Chivas regal keeps me calm. 
Now to the termies.
The traps I know of are a simple piece of 90 mm pvc pipe about 400 long capped on the end into which is dropped a piece of timber. That is the bottom end.
The top end also gets a cap and holes about 8 mm dia drilled around the top below the cap.
the trap is then buried and the termies come along looking for the timber , crawl through the holes, and drop to the bottom where they stay.
At least that is what I can remember of them. 
Speak to your rather over the top pricing pest controller and ask what traps and how many he intends to install.
I will make a phone call and come back if I can get further info.

----------


## droog

It is almost impossible to seal against termites, especially after construction. Chemical and or physical barriers are a deterrent but regular inspection is always required.
The suggested bait traps are a common approach but require regular inspection and are expensive. 
I am interested that he found termite droppings, did he show you and is there signs of previous termite damage?, if they are producing dropping I would assume that they must be eating something. 
Unless you have active termites in the house just get additional opinions, if it was me I would get a chemical barrier spray / powder around the house. You cannot stop termites out in the wild just make your house less tasty than what else is on offer. 
And yes I have had termites in our house before, chemical barrier and making visual inspection for breeches was all that was required.

----------


## phild01

> We are in Nth Nsw in a known termite area with bush behind us.

  Hi Paul, I would be most concerned about that moisture issue as well because that is just inviting to termites. 
Also if you are now permanently in NSW it would be useful to change your profile location to reflect this.

----------


## droog

Another note specifically for the concrete join, our pest guy drilled the slab at regular intervals, then injected a chemical barrier under the slab to provide protection at that point.

----------


## phild01

> The bloke I have used was telling me you can get silicon that is impregnated with termicide, I don’t know any more than that.
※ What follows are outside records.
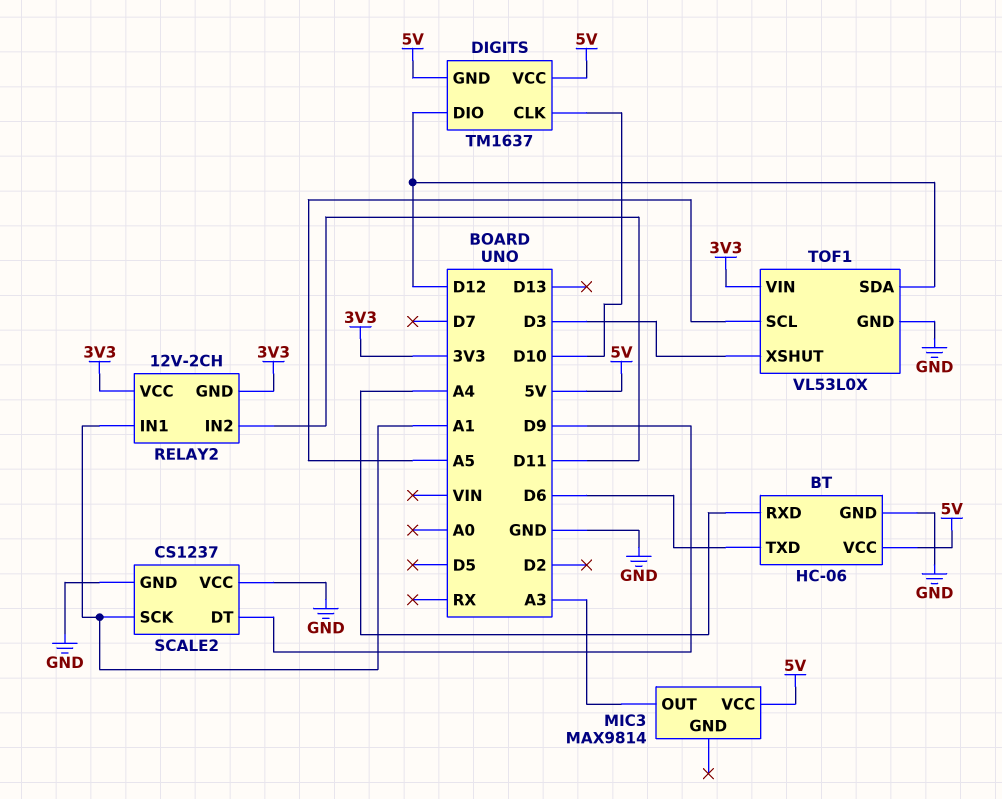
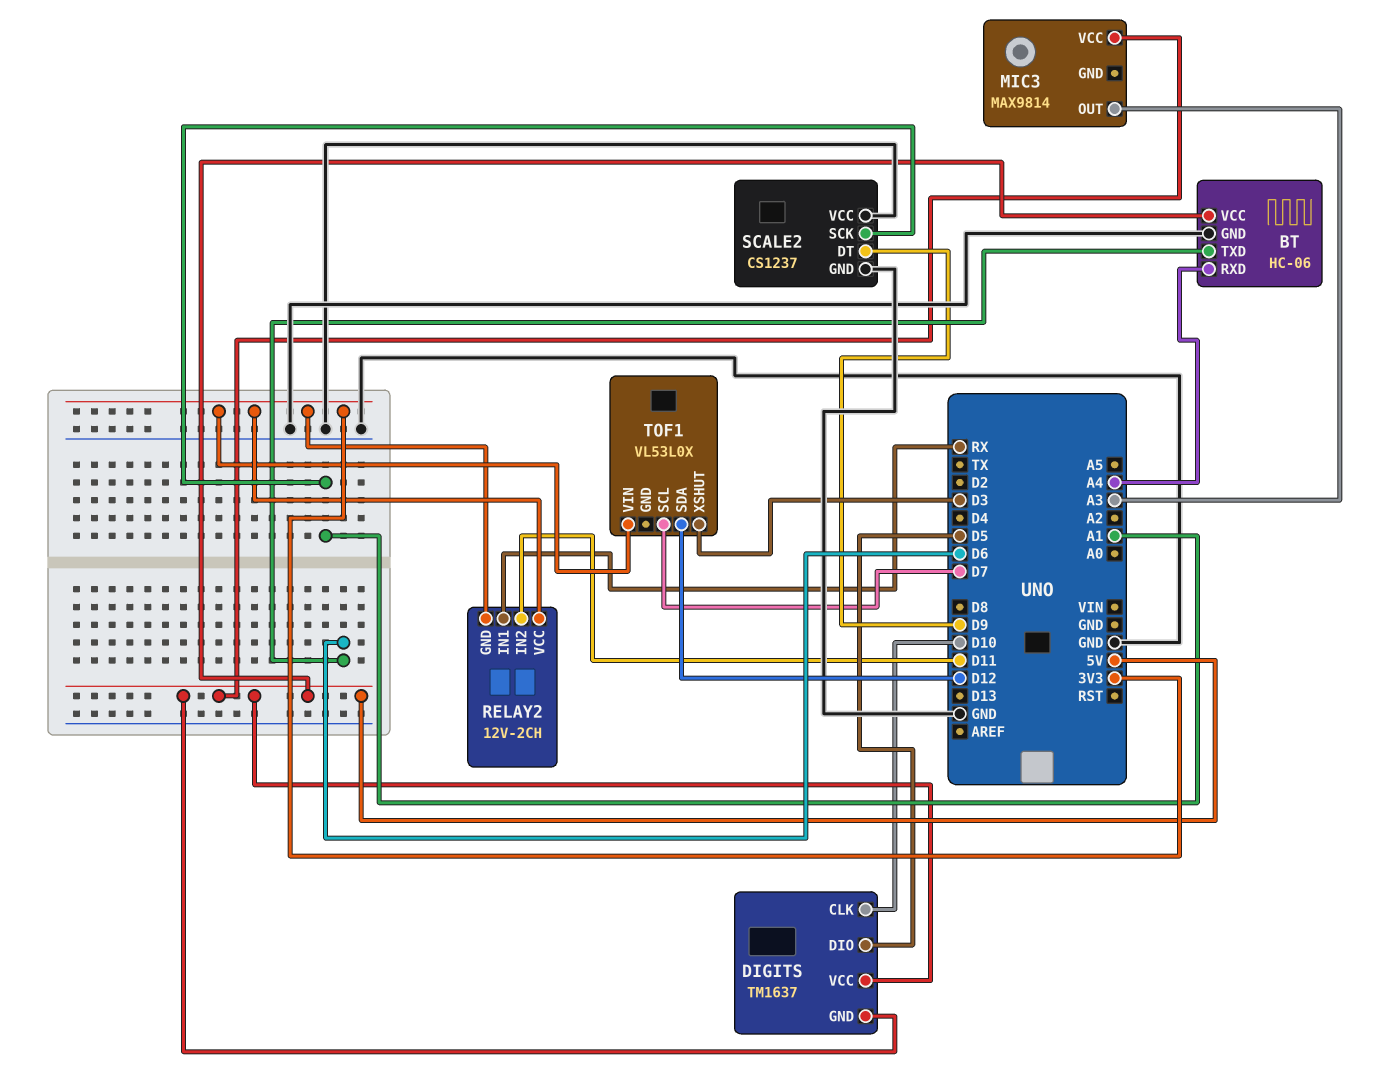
DIGITS pin DIO: D12 -> D5
RELAY2 pin IN1: A1 -> RX
TOF1 pin GND: GND -> none
TOF1 pin SCL: A5 -> D7

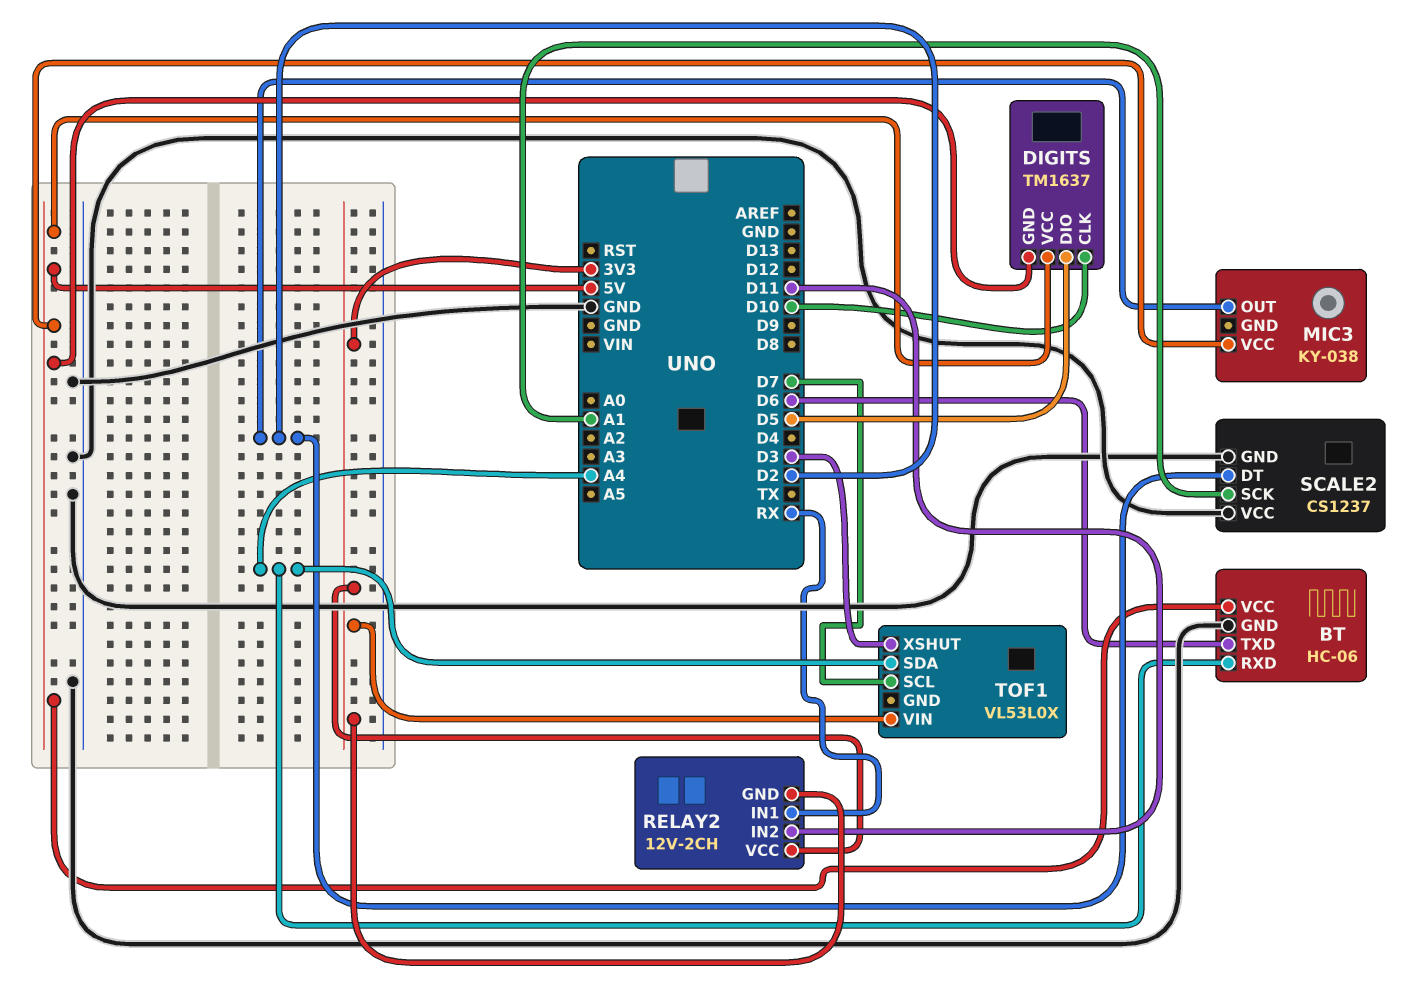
MIC3: MAX9814 -> KY-038
MIC3 pin OUT: A3 -> D2
SCALE2 pin DT: D9 -> D2
TOF1 pin SDA: D12 -> A4

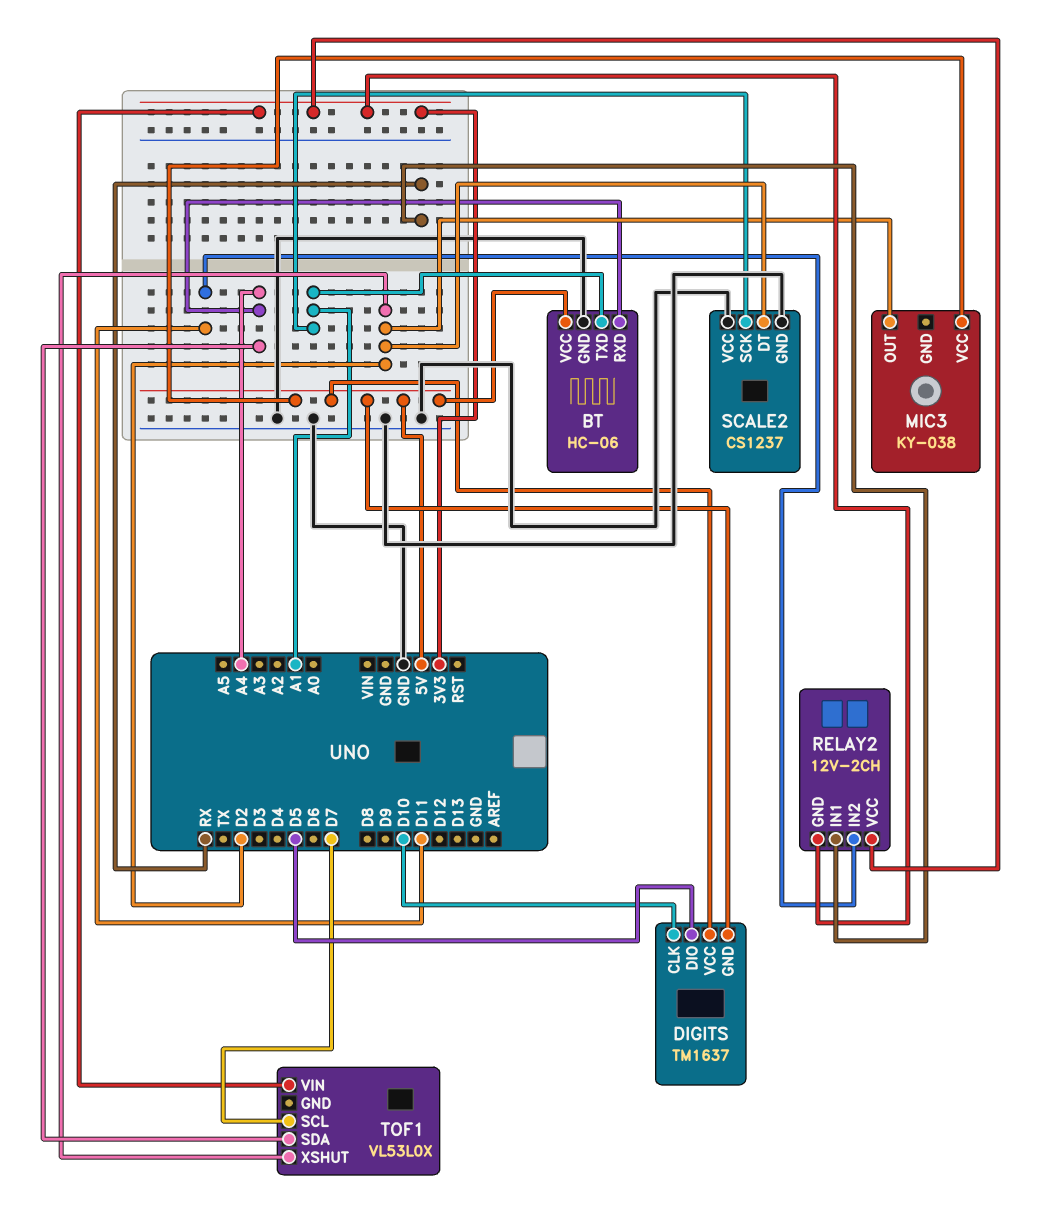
BT pin TXD: D6 -> A1
TOF1 pin XSHUT: D3 -> D2

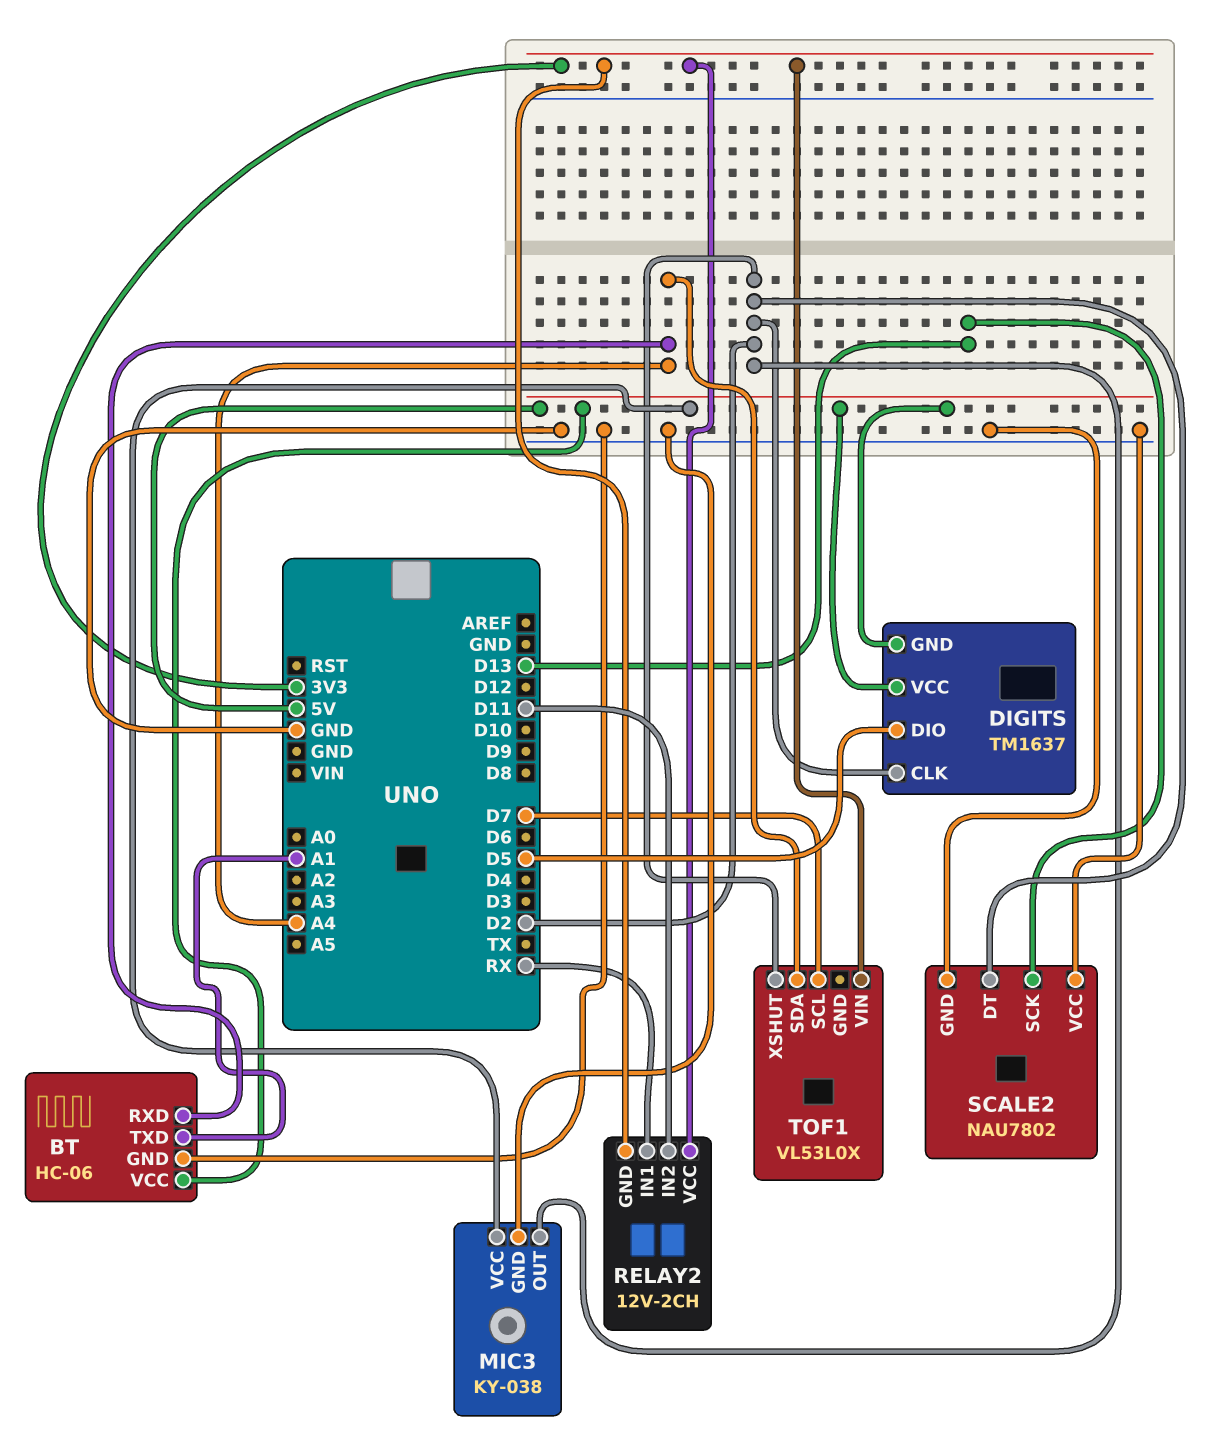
DIGITS pin CLK: D10 -> D2
MIC3 pin GND: none -> GND
SCALE2: CS1237 -> NAU7802
SCALE2 pin SCK: A1 -> D13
  One product is called no more solder that claims to be termite proof but also free of pesticides. Another product I am aware of is a blue coloured silicone supplied by Homeguard. Personally I just wonder if these products are just silicone, haven't heard of termites actually eating through silicone, I suspect they get past silicone where it might separate. For the type of join you have I don't think I would have complete faith in a compound join like silicone holding fast to both surfaces without a breach.

----------


## phild01

> Another note specifically for the concrete join, our pest guy drilled the slab at regular intervals, then injected a chemical barrier under the slab to provide protection at that point.

   In this instance the flooring would need lifting whenever the treatment needs re-application.

----------


## phild01

I know of a friend who built a house in Qld and the termite protection was done. Years later the house was demolished, the termite nest was under the slab.

----------


## droog

> In this instance the flooring would need lifting whenever the treatment needs re-application.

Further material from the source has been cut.